Power factor limitations. In their IEEE article, Turitsyn and his coauthors note: “Dispatching [reactive power] places additional duty on the inverters of individual PV generators, which may lead to reduced lifetime and increased life-cycle cost.” Increasing inverter output current increases thermal stresses. Therefore, most manufacturers limit the power factor range available to an inverter to limit the amount of wear on the device that is not directly related to producing real power from the PV array.
It is common for inverters to have a 0.8 lag-to-lead power factor range, which should meet most utility requirements. However, depending on the manufacturer, none of this range—or only some of it—may be available to an inverter operating at full rated real power. It is important for system designers and operators to understand when power factor limitations may cause a loss of real power, and to account for these losses when modeling system production or verifying system performance.
Input dc voltage limitations. When an inverter generates or consumes reactive power, there is a voltage drop across the inductor in the output filter of the inverter that reduces or increases the voltage at the output of the switching stage of the inverter. (For more information on inverter topology, see “Central Inverters for Utility-Scale Applications,” SolarPro magazine, December/January 2013.) The inverter’s ability to effectively track the maximum power point of the array will change as a result.
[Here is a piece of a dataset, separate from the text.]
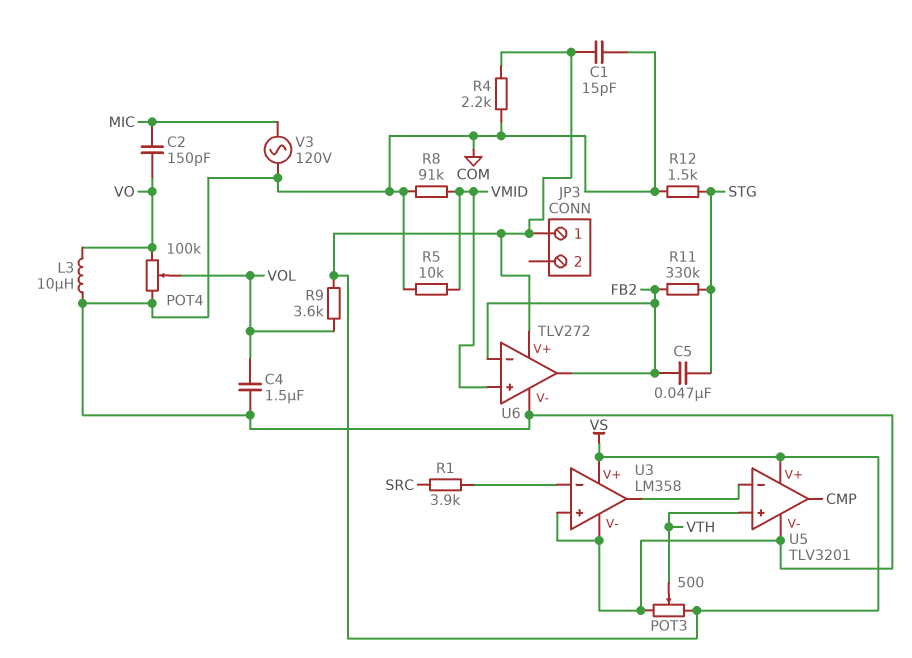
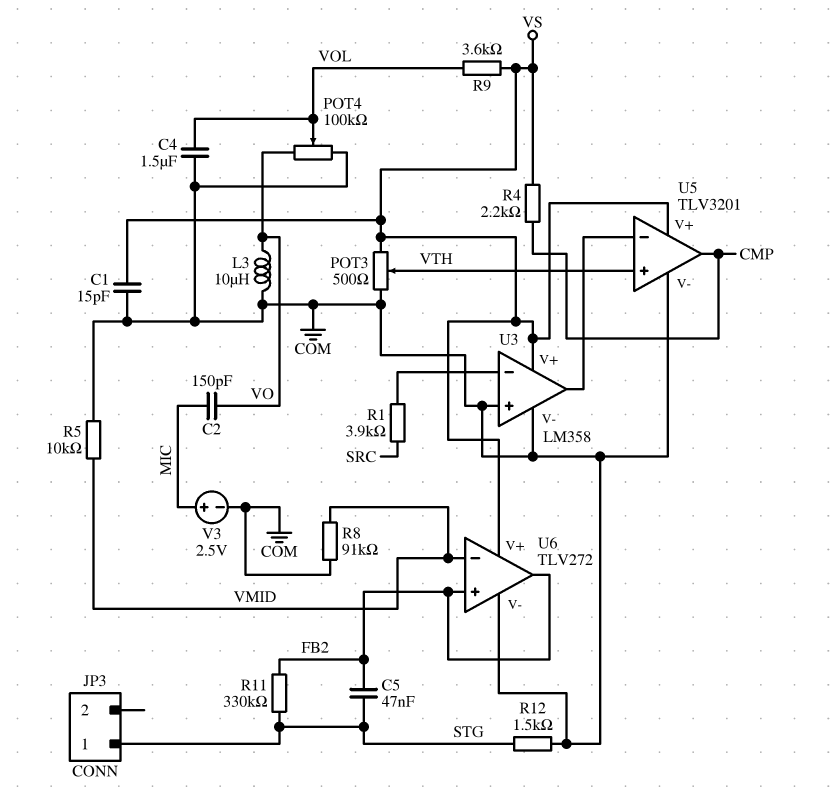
JP3 pin 1: VS -> STG
R4: 2.2k (COM, VS) -> 2.2k (CMP, VS)
U6 pin in+: VMID -> FB2
U6 pin in-: FB2 -> VMID
V3: AC 120V (COM, MIC) -> 2.5V (plus MIC, minus COM)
System designers need to be aware that these dc voltage impacts may affect source-circuit sizing. If the system operates an inverter at a lagging power factor to generate reactive power, and the lower voltage limit of the dc input window increases as a result, this could limit string size options. System designers must account for any input voltage window changes at different power factors when specifying an array. If they do not, high temperatures may compromise the inverter’s ability to track the maximum power point of the array, potentially leading to lost energy generation. Since these impacts are product specific, inverter manufacturers’ application engineers are an ideal source of design guidance.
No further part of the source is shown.